Closed cornzy closed 9 years ago
Ok, this has to be implemented!
Of course I would like to see a "Package Drone" scraper, but I guess this is just a fantasy ;-)
I would prefer the Nexus scraper: http://grepcode.com/file/repo1.maven.org/maven2/org.sonatype.nexus/nexus-core/2.11.0-02/org/sonatype/nexus/proxy/maven/routing/internal/scrape/NexusScraper.java?av=f
It only requires the "presence" of this ".meta" file and not some http server parameter. And I guess there is no harm in just creating another XML file during the channel aggregation for maven.
You're right the nexus scraper would be nicer. I thought it would be more complex.

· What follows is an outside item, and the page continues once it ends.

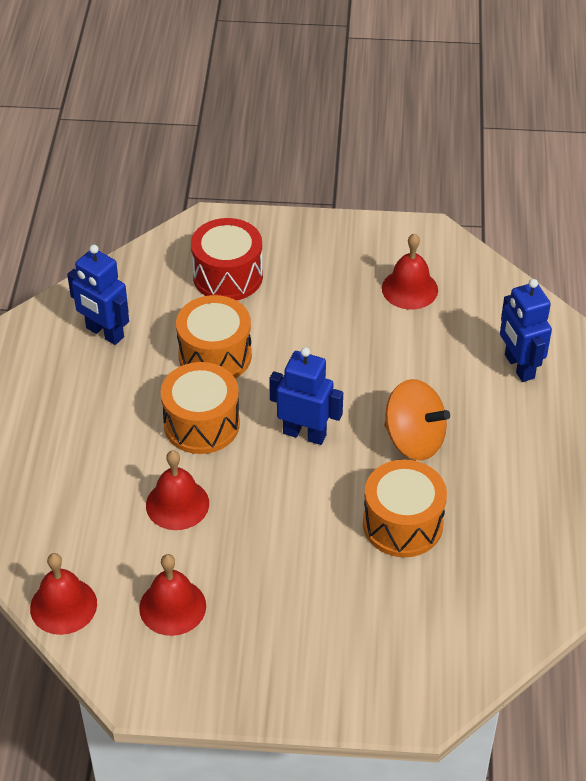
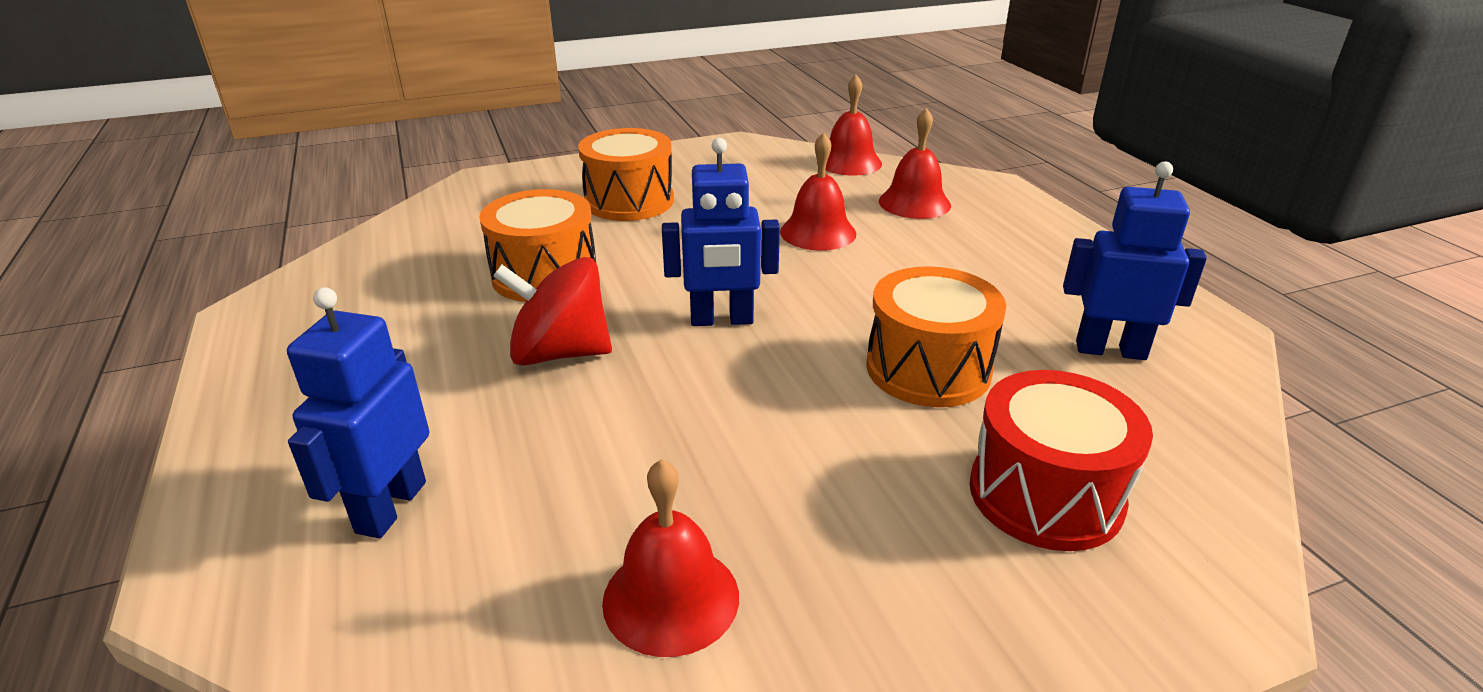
camera: 155 degrees right, 15 degrees down
(172, 607) = (753, 180): red bell -> red bell (914, 203)
(201, 424) = (863, 295): orange drum -> orange drum (629, 201)
(414, 440) = (560, 353): orange spinning top -> red spinning top
(518, 367) = (390, 507): blue robot -> blue robot turned 120 degrees counterclockwise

I didn't fully check it, but from a first look is seems to be even easier. Since you don't have to fake a Server header. Both variants need to create some sort of content (Apache the index.html and Nexus the ".meta" file). A dedicated XML file seems better to me and there is no need to reply with an altered server name then.
On the other side there would be no "index.html" then, which would be interesting for browsing the channel. Maybe we should do both :wink:
But for the Scraper part, I tend to go with the Nexus Scraper.
So the next step would be to actually provide an index file. Which the nexus scraper still needs in addition.
Is there are way you can test this with a local development environment? I did make a test with Nexus OSS, and it shows the directory index. But I am not sure how I can do a real test.
Maybe I could test tomorrow - if I'll find some time. If you have admin access to any nexus installation you could simply add a proxy repository to your local package drone - assumed that the nexus has network access to your computer.
Ok, well that is what I did. Set up an new Nexus (since we don't use it at all). Add a new proxy repo to a package drone channel. Check the "remote content" (I think it was) and saw the directory structure.
Is that it?
Sounds good. I also just configured a repository and could browse the package drone repository in nexus. Also important indication is the tab "Routing" where you'll find the "Discovery Status": Successful.
For any reason my "Browse Index" is still empty. Maybe there is another issue to fix.
I recognized this as well. So there is something missing?
Ok, I just checked with the "Central" proxy repository in the Nexus default setup. Also there the "Browse Index" tab is empty.
Then let's close this issue.
Ok!
If you like to proxy a pdrone-mave-repository in a nexus it is not possible to browse the pdrone-repository. In nexus configuration (tab Routing) you get the message "No scraper was able to scrape remote (or remote prevents scraping)."
Nexus has a set of scrapers that looks for familliar index formats e.g. an index file from apache server would start with the text "Apache" :(
http://grepcode.com/file/repo1.maven.org/maven2/org.sonatype.nexus/nexus-core/2.11.0-02/org/sonatype/nexus/proxy/maven/routing/internal/scrape/HttpdIndexScraper.java#HttpdIndexScraper
Maybe pdrone could either fake a familliar index page or maybe it is possible to extend the nexus scrapers with own written "pdron-scraper".